Competition in the outpatient imaging center market is intense. New imaging centers are springing up everywhere. Faced with decreasing reimbursements, ever-changing technology and the expectation of spa-like atmospheres, how can an outpatient imaging center remain profitable? The answer lies with the customer.
Having a pulse on the customer experience and continually eliciting and acting on customer feedback is the way to win. If physicians and patients are happy with the service they receive, they will come back. One northern California hospital that operates multiple imaging centers created a program to listen to their customer feedback and develop a roadmap for improvement.
The hospital began its efforts at an outpatient facility in the San Francisco Bay Area, California. With three competitors located within 10 miles, this facility’s management knew it had to act quickly to gain customer loyalty. To learn about their strengths and weaknesses, the technologists headed out to the lobby to chat with patients, the medical assistants talked to the physician office managers, and the radiologists talked to referring physicians.
A laundry list of improvement ideas was forming, but one central theme was voiced repeatedly – decrease report turnaround time (TAT). Physicians wanted to be able to diagnose their patients sooner; and patients wanted to know the status of their health as soon as possible.
The objective was clear, but how to get there was not as evident. The center’s leadership decided to utilize the Six Sigma toolkit and the DMAIC (Define, Measure, Analyze, Improve, Control)Â process to determine the root causes for current turnaround times. Data would pinpoint the necessary improvements and drive management decisions.

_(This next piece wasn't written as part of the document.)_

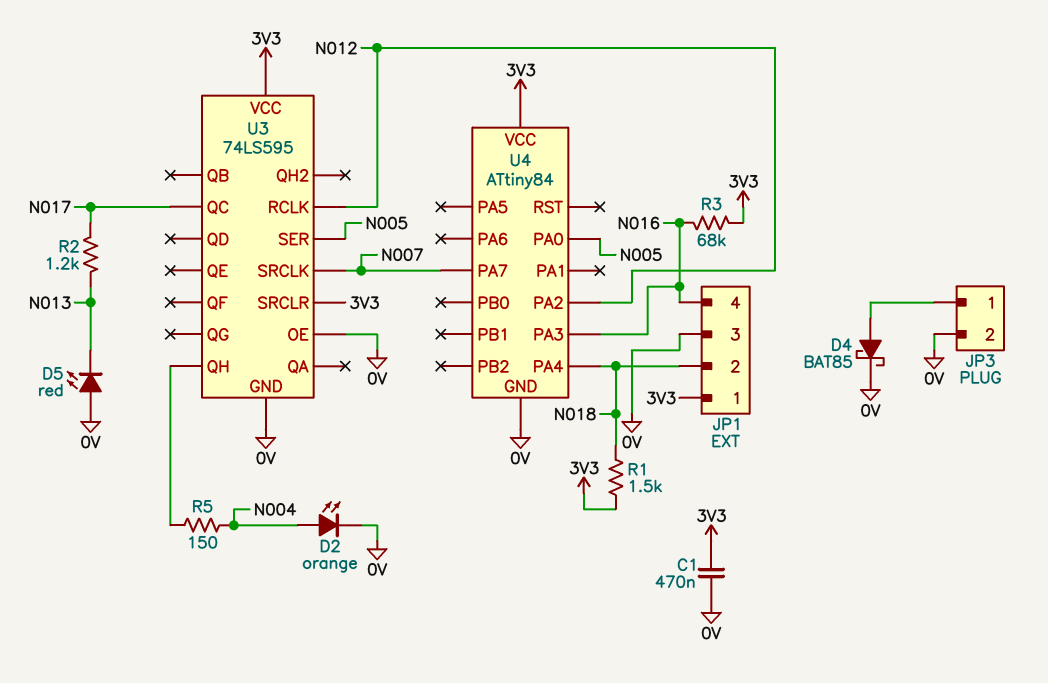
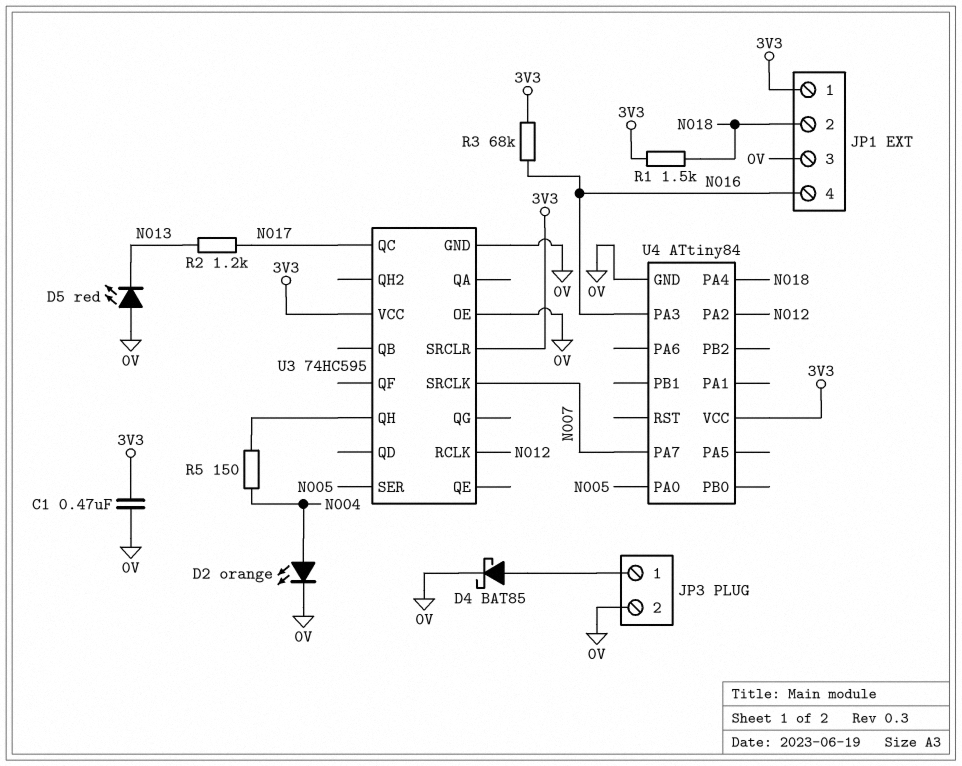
U3: 74LS595 -> 74HC595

Define and Measure Phases of Project
During the Define phase, project team members were identified, a project goal was agreed upon and all of the steps in the report turnaround process were mapped (Figure 1). The common industry standard at the time of the project was a 24-hour turnaround, so the team set its sights on meeting or exceeding that standard. As the team took a step back and observed the process, it realized that issues from scheduling all the way to report delivery were having an impact on the report TAT. But team members also determined that some process steps were under their control (as indicated by the red box in Figure 1). The team could make rapid changes to these steps without affecting other departments.
With the goal set (a 24-hour turnaround), the team’s next step was to determine the starting point. Data was collected and the current average turnaround at the center was calculated to be 64 hours – many hours away from the goal.
Analyze and Improve Phases of Project
Statistical analysis of the process data showed that four key steps were adding a considerable amount of time to the turnaround:
- Technician data entry into the radiology information system (RIS)
- Transcription
- Report signature
- Report delivery
When technicians completed scans, they pushed the images to PACS (picture archiving and communications system) but often forgot to close out the exam in the RIS. The problem with missing this step was twofold: 1) the report could not be sent out and 2) the facility would not be reimbursed. The technicians did not fully understand the importance of the step and therefore they discounted it. Through RIS training and process education, the team highlighted the importance of the step and began to see a change in behavior. To help sustain the progress, a report was developed to highlight missing RIS data. With the report, defects can be identified quickly and fixed in a timely manner.
The transition from dictation to transcription to signature was causing reports to sit for hours. The transcription team was overloaded and took scans on a first-come-first-served basis. When transcription was complete, the report went back to the radiologist for signature. Then radiologists had to re-familiarize themselves with the case before signing off. There were long wait times at every transition in the process. With strong support from the chief radiologist, the facility implemented new software so radiologists could dictate, verify and sign off on reports within minutes, thus eliminating transcription.
As with any new process, there were growing pains (Figure 2). The early adopters had to learn the new software, work with the voice recognition, and sell the new process to their fellow radiologists. Even though this was a difficult transition, the impact on report wait time was significant.
When the new software for radiologists was implemented, the final issue became evident. Reports were signed and ready to go, but they were not being faxed immediately to physicians. The system had been set up to fax all reports during a nightly run starting at 6 p.m. Making changes to the delivery protocols was not as easy as flipping a switch. To be considered were compliance with the U.S. Health Insurance Portability and Accountability Act, system capability, physician preferences and the effect of interruptions of physicians’ office faxes during business hours. All these had to be addressed to make the change work. With much effort and coordination, the team worked through the issues one by one and now reports are sent out immediately after signature.
After months of implementation, the team was feeling the impact. Physicians were happy. Patients were happy. The team had moved the metric from an average of 64 hours, to an average of 9 hours (Figure 3). This equated to an 85 percent improvement, far surpassing the goal that the team had set.
Control Phase of Project
Sustaining change is often the hardest part of any improvement project. Success requires solid metrics to drive behavior, visibility of progress and strong leadership support. All of these are in place at this Bay Area outpatient imaging center. Three months after the project, the director of the facility said, “We have continued to get great feedback from the physicians. Physicians are now wondering why they do not get the same turnaround from some of our other facilities.” The challenge now for this facility is to transfer what it learned to the organization’s other outpatient sites, and at the same time to continue to listen and act on the feedback from its customers.